Police Commissioner Mick Keelty said the technique involved using respected imams or people previously connected with militant organisations to convert extremists.
Keelty told ABC Television’s Lateline programme the process, which he likened to treatment for drug addicts, had been successful in countries such as Indonesia, Pakistan, Sri Lanka and Britain.
Indonesia’s anti-terrorist squad now had former Jemaah Islamiah (JI) commander Nasir bin Abbas working for them, re-educating arrested JI recruits, he said.
“It’s somebody they would have otherwise looked up to as a natural leader, in terms of a terrorist, and they’ve turned him around and used him to convert the others,” Keelty said.
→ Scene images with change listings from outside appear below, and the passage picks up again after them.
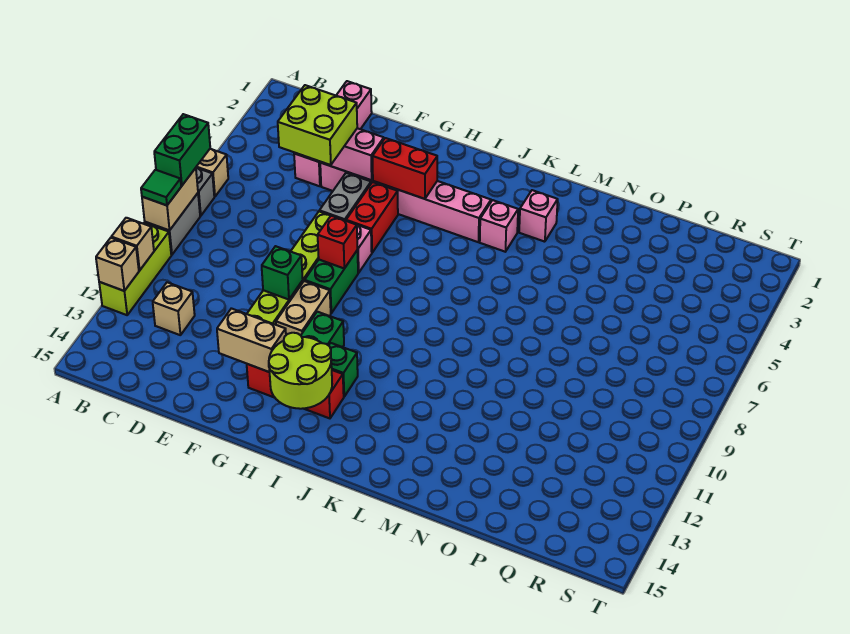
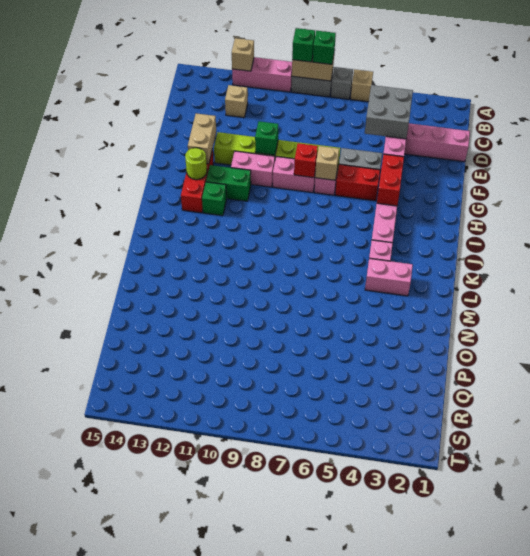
green brick A7:A8 level 3 -> green brick A8 level 3
green tile A9 level 3 -> green brick A9 level 3
lime brick A10:A12 level 1 -> pink brick A10:A12 level 1
tan brick A11 level 2 -> tan brick G7 level 2
lime brick D4:E5 level 3 -> grey brick D4:E5 level 3
green brick G8:G9 level 1 -> pink brick G8:G9 level 1
tan brick G10:G11 level 1 -> pink brick G10:G11 level 1
lime round brick H13:I14 level 2 -> lime round brick H13 level 2
pink brick L3 level 1 -> pink brick L3:L4 level 1

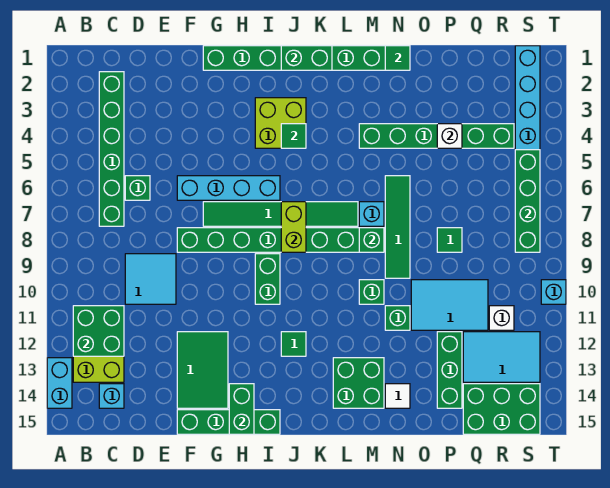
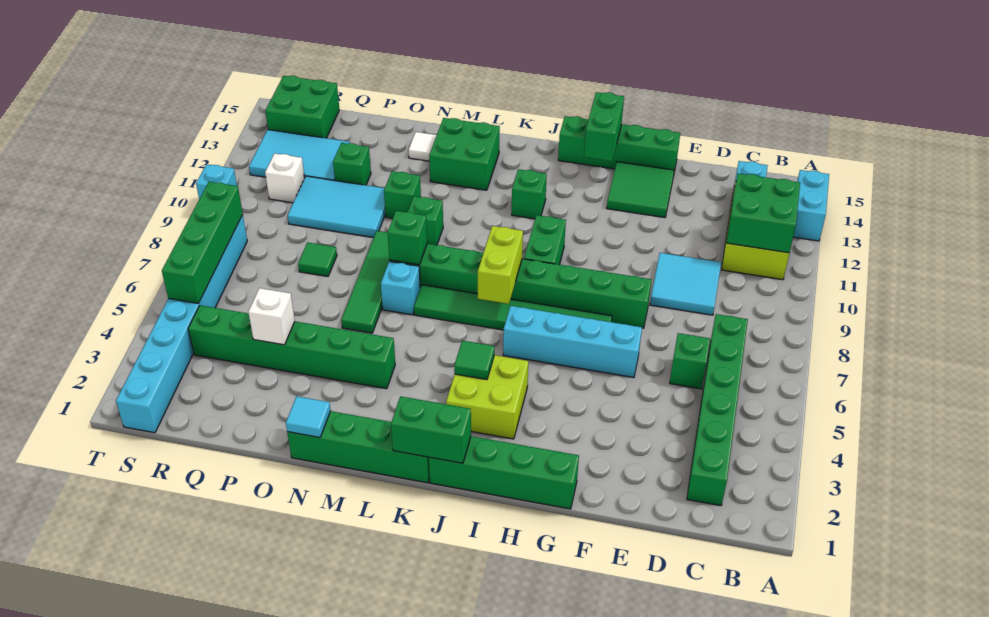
green tile F12:G14 level 1 -> green tile F13:G14 level 1
green tile J12 level 1 -> green brick J12 level 1
green tile N1 level 2 -> cyan tile N1 level 2
green brick P12:P14 level 1 -> green brick P12 level 1
green brick Q14:S15 level 1 -> green brick R14:S15 level 1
Indonesia had convicted around 200 people of terrorist-related offences since the 2002 Bali bombings and something had to be done with those offenders before they could be released back into the community, he said.
“Two hundred people incarcerated presents a problem if they haven’t been reformed by the time they come back out into the community.”
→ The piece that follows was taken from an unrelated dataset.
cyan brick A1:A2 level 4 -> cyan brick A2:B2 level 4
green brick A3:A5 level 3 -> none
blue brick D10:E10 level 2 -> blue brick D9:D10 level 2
Australian police have worked closely with their Indonesian counterparts in the investigation of JI bomb attacks against tourists on the resort island of Bali and against the Australian embassy in Jakarta.
Keelty said he had raised the idea with the government in Australia, where 24 Muslim men are facing terrorism charges, but it would require a major policy shift and had gone no further.
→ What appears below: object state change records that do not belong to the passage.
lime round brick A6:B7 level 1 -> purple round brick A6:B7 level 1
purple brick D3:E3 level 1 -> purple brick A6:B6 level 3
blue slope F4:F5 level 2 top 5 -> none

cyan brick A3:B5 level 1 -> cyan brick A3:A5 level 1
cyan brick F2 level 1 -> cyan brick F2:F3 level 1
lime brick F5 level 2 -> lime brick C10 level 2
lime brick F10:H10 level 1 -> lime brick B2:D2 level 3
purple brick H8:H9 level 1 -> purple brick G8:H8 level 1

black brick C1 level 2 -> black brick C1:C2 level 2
“Essentially, it would be a threshold question in terms of policy as to whether we would engage in something that forces people into some sort of de-programming or de-radicalisation,” he said.
Australian Council for Civil Liberties spokesperson Terry O’Gorman opposed the plan.
“These countries the police commissioner mentions are involved in torture,” O’Gorman told the national AAP news agency. “This deprogramming is part of the same basket of procedures.”
O’Gorman said there was no evidence to suggest that the practice, which he said was better described as “brainwashing”, was effective in deterring terrorism.
Australian Muslim Civil Rights Advocacy Network spokesperson Waleed Kadous, however, said a voluntary scheme had merit.
“It’s important to highlight that already many respected scholars in the Muslim community are informally deconstructing terrorism and condemning terrorism to their congregations already.
“If it’s voluntary we have no objection to it, but the problem once you make it compulsory is it just won’t work because religious leaders who do so will be seen as instruments of the government and will lose credibility to those people.”